Film Review: The Lady

Straightforward account of how Nobel Prize-winner Aung San Suu Kyi became the leading proponent of peaceful change in Burma.

Events in Burma (or Myanmar, as authorities would have you say) have outpaced The Lady, a sincere if stodgy biography of Nobel Peace Prize laureate Aung San Suu Kyi. With a convincing performance by Michelle Yeoh and a script that delves into unexpected areas, the film is respectful and at times revealing. It tells an important story, but in this instance one that's not very much fun to watch.

The Lady opens with a bloody coup in 1947 Rangoon that takes the life of Aung San Suu Kyi's father, a general who had been promoting democracy. Flashing forward to 1998, we meet Suu Kyi's husband Michael Aris (David Thewlis), a professor at Oxford who has just been told that prostate cancer will take his life within months.

The film then shows Suu Kyi's life in England with Aris and their two sons, Kim (Jonathan Raggett) and Alex (Jonathan Woodhouse). She returns to Burma after many years abroad to tend to her ailing mother.

Unwilling at first to be drawn into the country's politics, Suu Kyi eventually becomes a spokesperson for a democracy movement that hopes to overthrow military rule. She travels the countryside delivering speeches, her father still so revered that authorities worry about turning her into a martyr.

But they can still make Suu Kyi's life difficult. They place her under house arrest, isolating her from her followers, and prohibit her husband and sons from seeing her. At times the regime loosens restrictions, allowing Aris and the boys to visit with the hope that they will persuade Suu Kyi to leave the country. But officers can change conditions on whims, at one time even barricading Suu Kyi within her compound.

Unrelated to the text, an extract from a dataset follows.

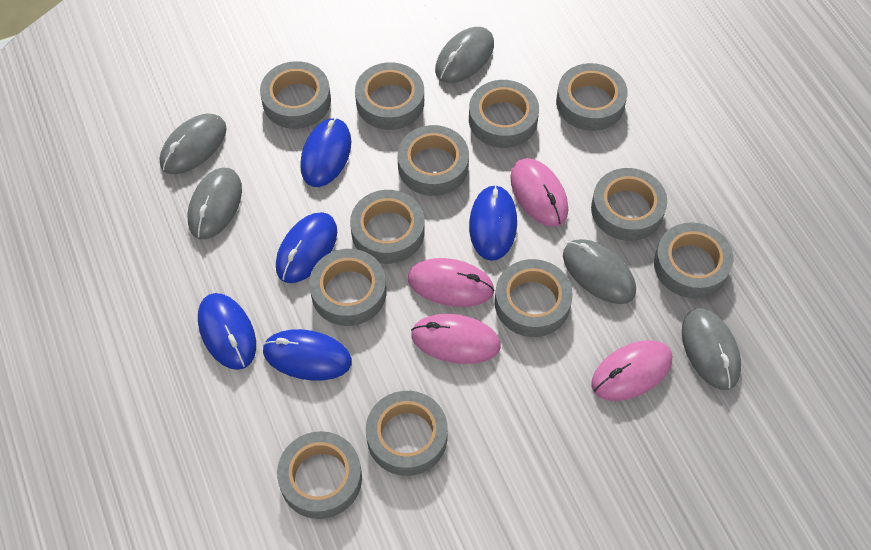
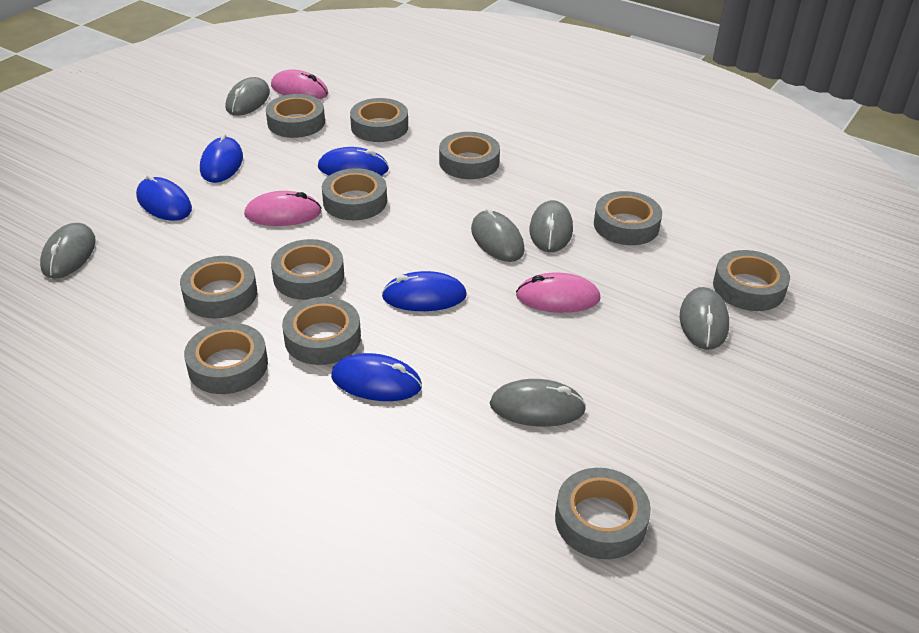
grey mouse: 5 -> 6
grey tape: 12 -> 11
pink mouse: 4 -> 3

Yeoh gives a pitch-perfect impersonation of Suu Kyi. The physical resemblance between the two is uncanny, and the actress has the physical presence to suggest some of the confidence and power the activist must have displayed in facing down the military. But the role has been written so guardedly that she has trouble breathing life into it at times.

Viewers may be a bit nonplussed when they discover how much of The Lady concerns Michael Aris. In keeping with the rest of the film, scenes between Suu Kyi and Aris are quiet, even restrained, the characters repressing their feelings to protect those around them. Even the political riots have a detached feel to them, all the more unexpected given director Luc Besson's action credentials.

Besson and screenwriter Rebecca Frayn choose to imply much of the story, like Suu Kyi's extraordinary courage while outlasting her opponents. Given the political circumstances in Burma during the time they were shooting, this may have been the only strategy available to them. Individual moments, like Suu Kyi's first speech to the public, are handled expertly. Even so, the film could have used less hagiography and a little more rabblerousing. The Lady is a beautiful and stately tribute to a genuine hero, but watching it you wish it could have been better.